The Massachusetts baseball team dropped the final contest of a three-game series with St. Bonaventure, 7-5, Sunday afternoon at Earl Lorde Field. The Bonnies took the weekend series 2-1 and proved to be the second Atlantic 10 opponent to take a series with the Minutemen.
“We did not hit well enough, [we] did not play defense well enough when it counted and especially in big spots,” UMass coach Matt Reynolds said. “We were very bad in big spots, both offensively and defensively.”
The Bonnies (6-14, 2-4 A-10) plated six runs through four hits in the top of the sixth to take a 7-3 lead that would be too much for UMass to bounce back from despite a two-run rally in the bottom of the eighth.
After such an offensive stretch from St. Bonaventure, Reynolds felt the UMass (9-8, 2-4 A-10) offensive efforts dwindle.
“It’s tough because a lot of your offense kind of goes away a little bit when you’re trying to come back from multiple runs,” Reynolds said. “It’s a little bit more difficult to steal bases, you can’t sacrifice, so you got to kind of rely on stringing a bunch of hits together which we weren’t on the ball very well today.
“It makes it hard to have a big inning which we needed to have to get back in so that was it, we need to be able to regroup and show a little bit more from the offensive and defensive side.”
Ryan Lever and Nolan Kessinger led the Minutemen with two hits each while Lever and Eddy Hart each registered two runs.
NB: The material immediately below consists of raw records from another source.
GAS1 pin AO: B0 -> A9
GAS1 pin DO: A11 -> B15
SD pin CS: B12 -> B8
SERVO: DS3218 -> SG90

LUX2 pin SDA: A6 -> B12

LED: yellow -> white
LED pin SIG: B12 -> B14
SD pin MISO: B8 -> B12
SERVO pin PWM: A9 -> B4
Kessinger led with two RBIs as well.
The bottom of the eighth saw two quick strikeouts from Bonnies pitcher James Wetter that put the Minutemen on their heels with the final inning approaching. Hart was walked before Lever singled through second to put runners on first and second base for Kessinger.
The lefty singled up the middle to drive Hart home before Lever claimed another on a wild pitch to close it to 7-5. Mrowka struck out swinging, stranding one runner on base to end a valiant, last-minute effort by the Minutemen that fell just short before a scoreless ninth inning.
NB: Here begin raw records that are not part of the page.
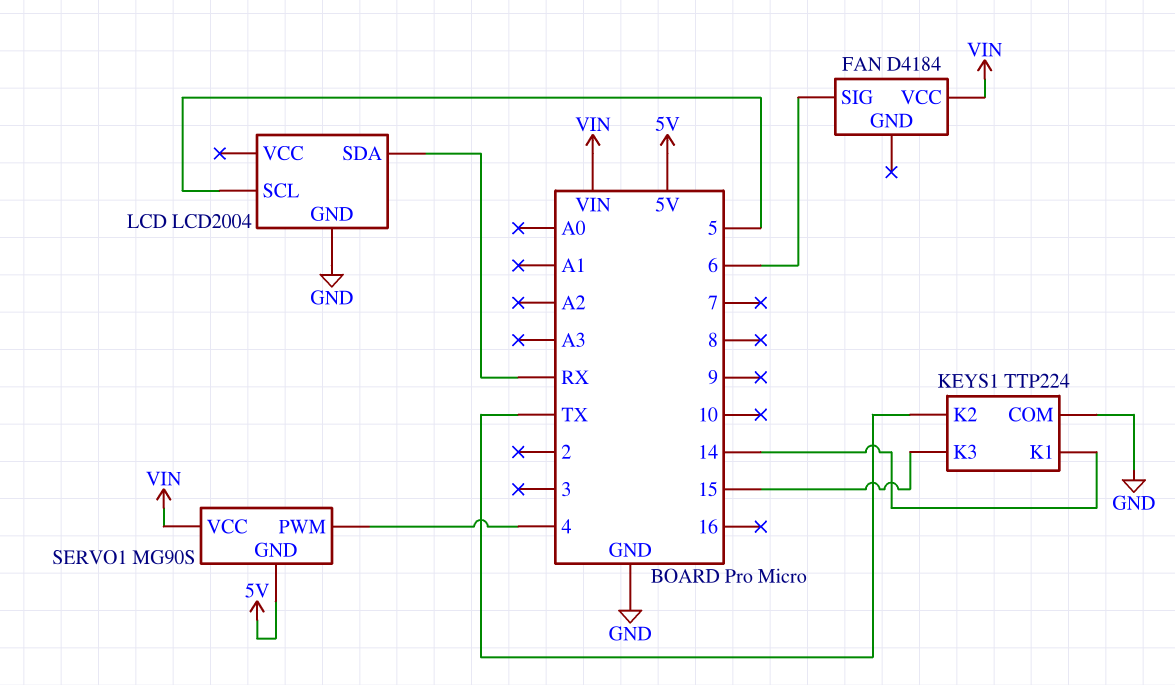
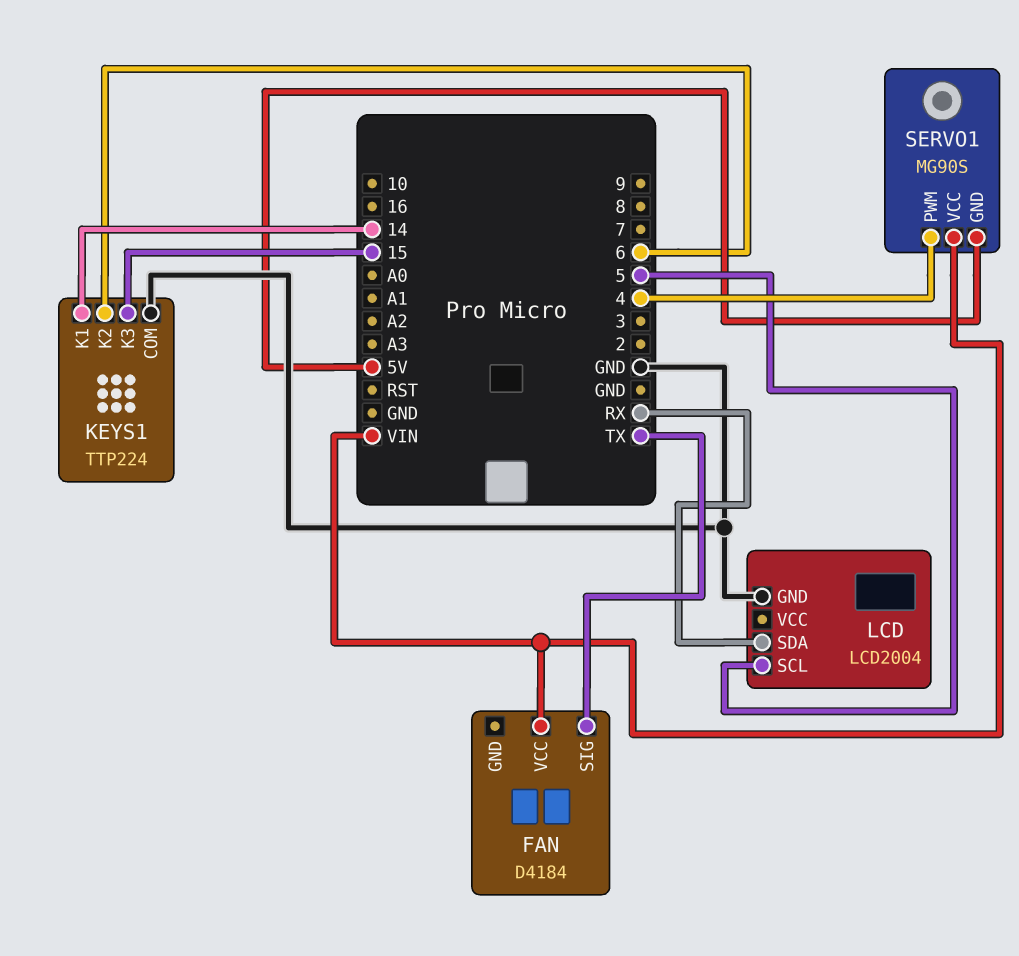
FAN pin SIG: 6 -> TX
KEYS1 pin K2: TX -> 6

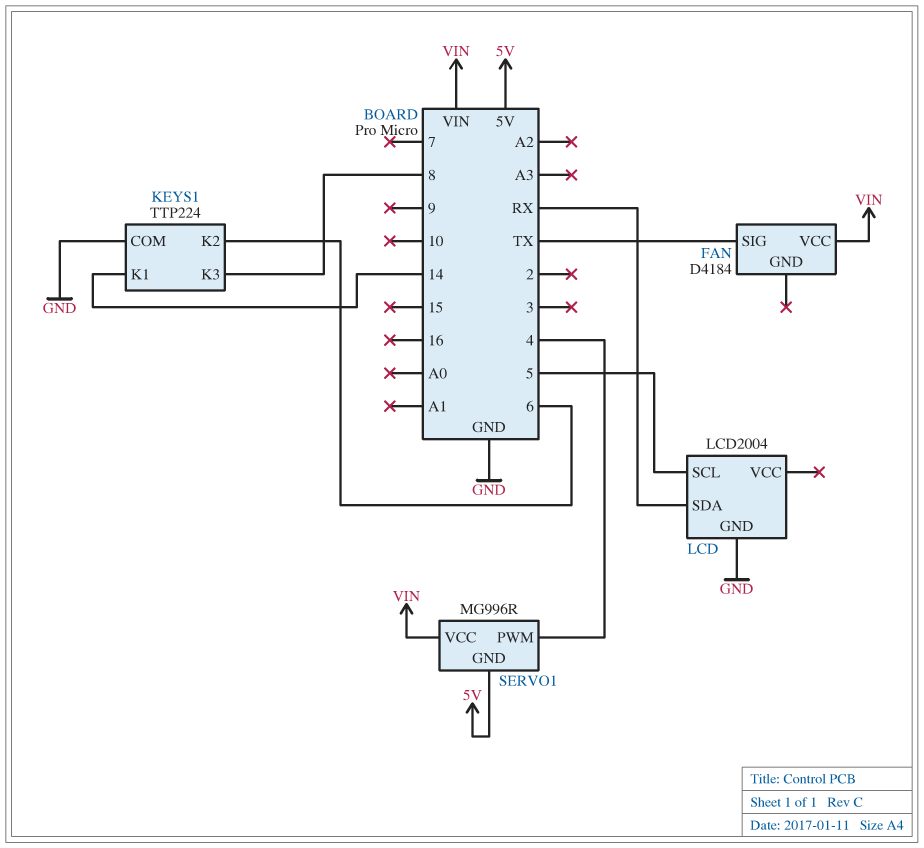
KEYS1 pin K3: 15 -> 8
SERVO1: MG90S -> MG996R

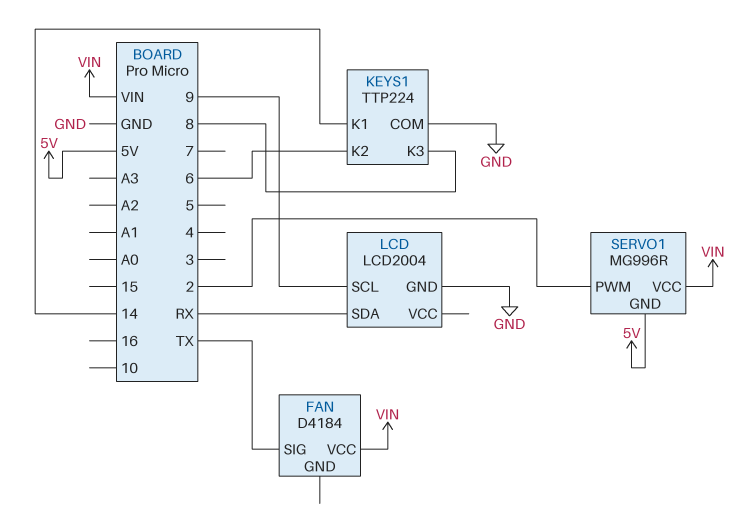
LCD pin SCL: 5 -> 9
SERVO1 pin PWM: 4 -> 2

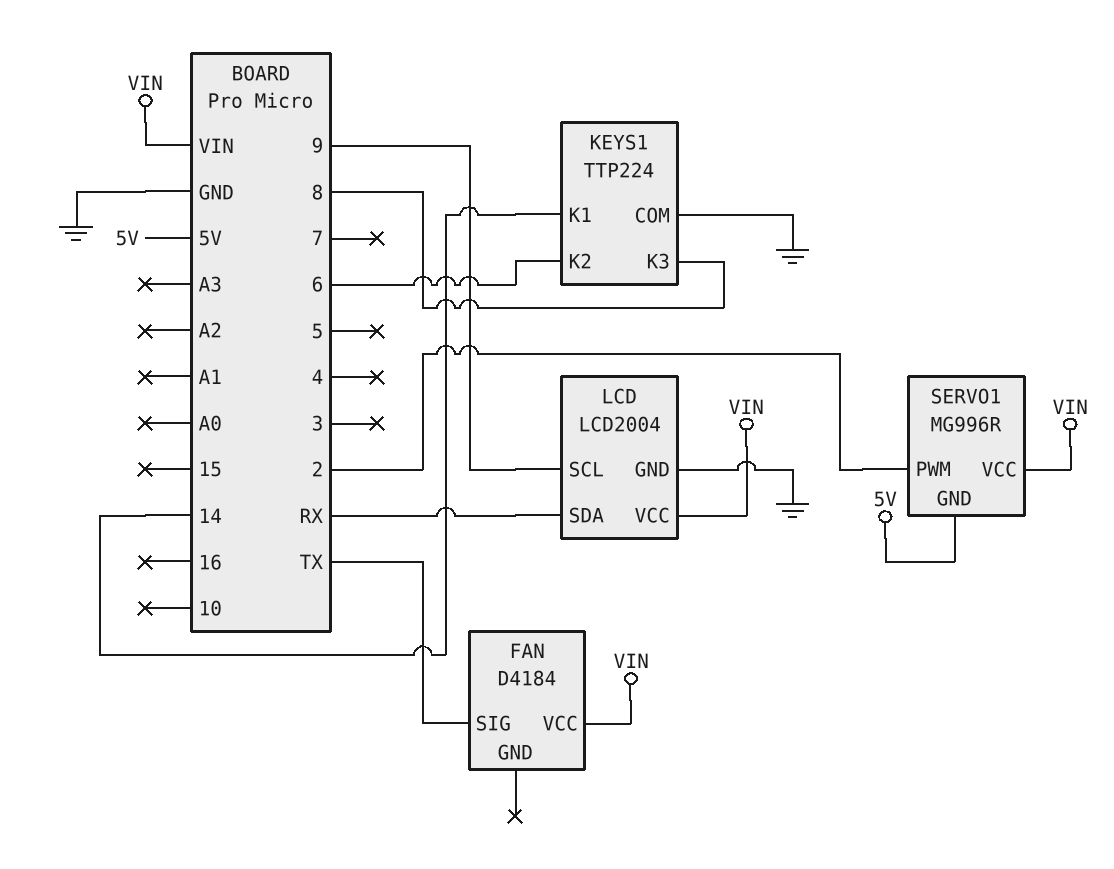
LCD pin VCC: none -> VIN

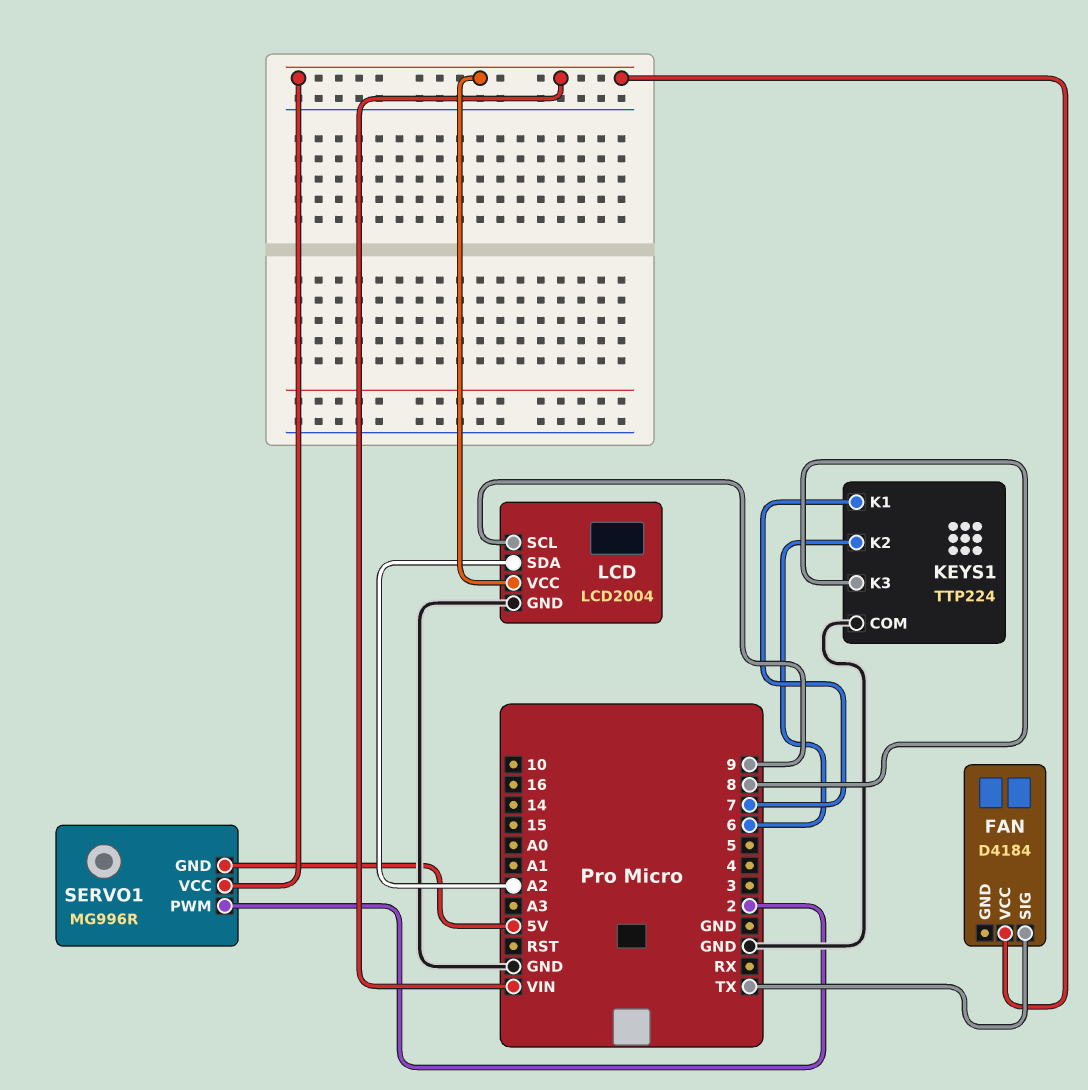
KEYS1 pin K1: 14 -> 7
LCD pin SDA: RX -> A2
“I thought we definitely could’ve played better,” Hart said. “I thought we were a better team than what we showed today and the result was what we put on the field.”
Hart jumpstarted the Minutemen in the bottom of the third on a line drive over the pitcher’s head for a base hit. Lever was walked before Kessinger knocked one through the right side for a single that drove in Hart to make it 1-0 and advance Lever into scoring position.
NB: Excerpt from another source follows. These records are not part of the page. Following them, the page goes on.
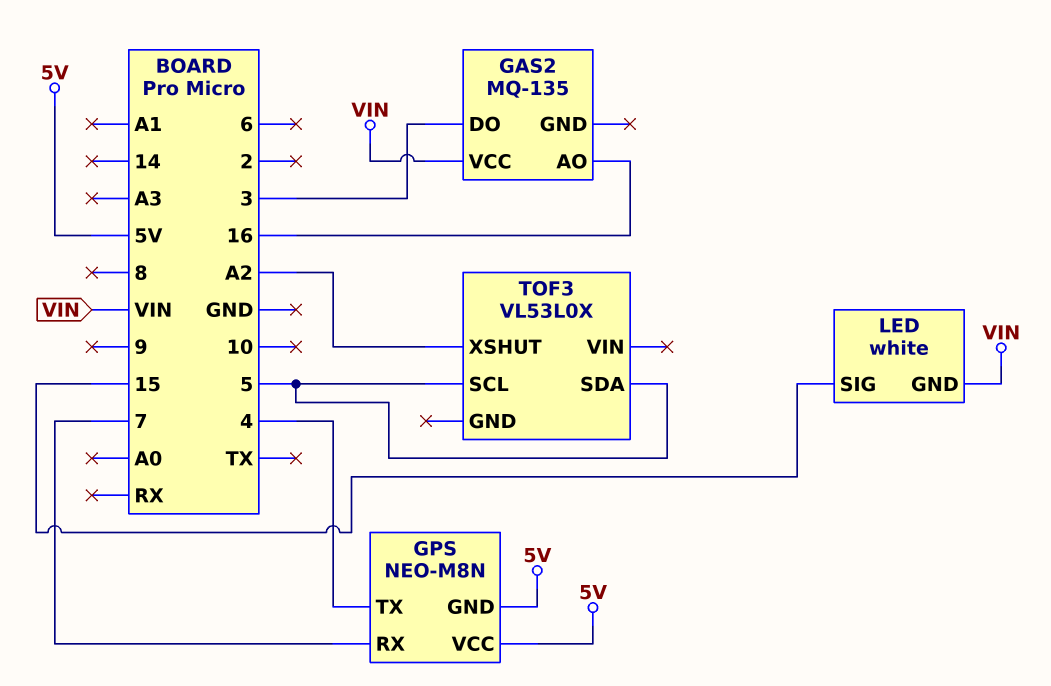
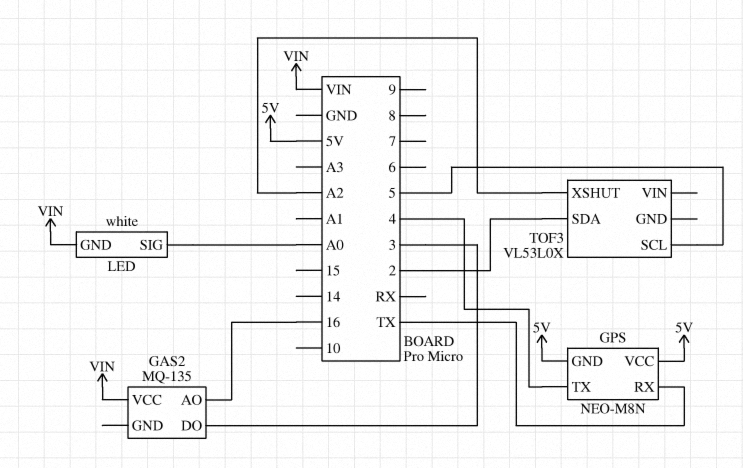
GPS pin RX: 7 -> TX
LED pin SIG: 15 -> A0
TOF3 pin SDA: 5 -> 2

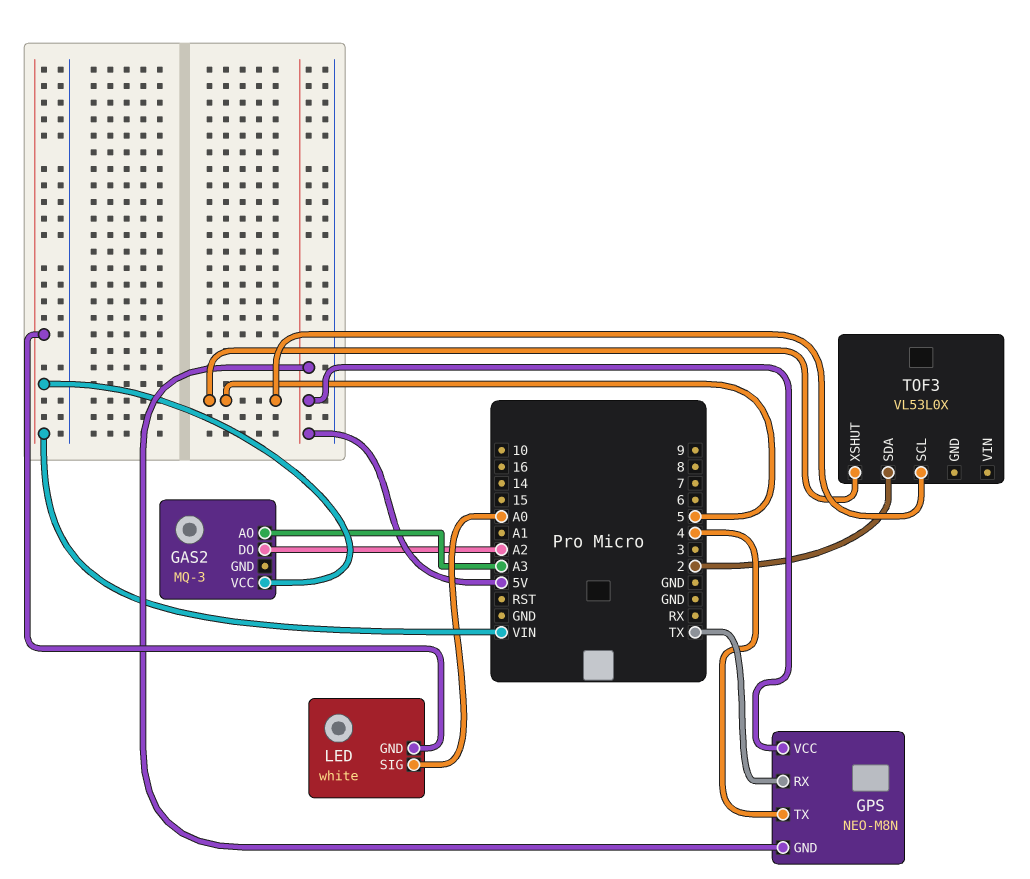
GAS2: MQ-135 -> MQ-3
GAS2 pin AO: 16 -> A3
GAS2 pin DO: 3 -> A2
TOF3 pin XSHUT: A2 -> 5

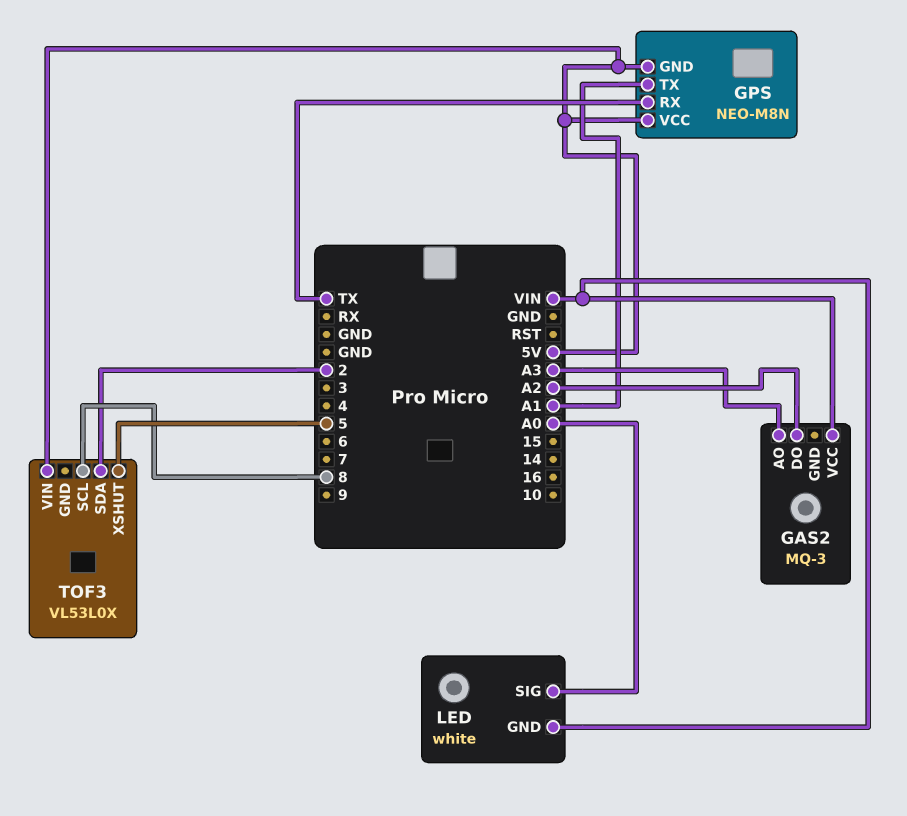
GPS pin TX: 4 -> A1
TOF3 pin SCL: 5 -> 8
TOF3 pin VIN: none -> 5V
Mrowka then sent a grounder through the shortstop to bring home Lever and advance Kessinger to second. Smith grounded out to second base but advanced both runners before Greene was walked to load the bases for Justin Voghel. The left fielder’s pop out left three of the eventual 12 total runners left on base throughout the day.
“There were multiple times you could point to where we didn’t make a play defensively where we needed to in order to preserve the game or we didn’t capitalize with guys in scoring position,” Reynolds said.
The Bonnies managed to plate one in the top of the fourth to cut the UMass lead in half, but the Minutemen escaped the inning with two potential runs on base. Leading off in the bottom of the fourth, Marcus Fry knocked one out of the park to regain the two-run lead 3-1.
Kevin Hassett was hooked with the loss after giving up six runs, walking two and striking out five. His record fell to 0-3 in the loss as Roman Wild picked up his first win this season while pitching for the Bonnies.
“Hopefully the guys realize that we can’t play like this and win,” Reynolds said. “It has nothing to do with who we are playing against or how they played necessarily, it has to do with how we played. I wish we could control that a little better and we’re going to have to if we want to get back on a winning streak here.”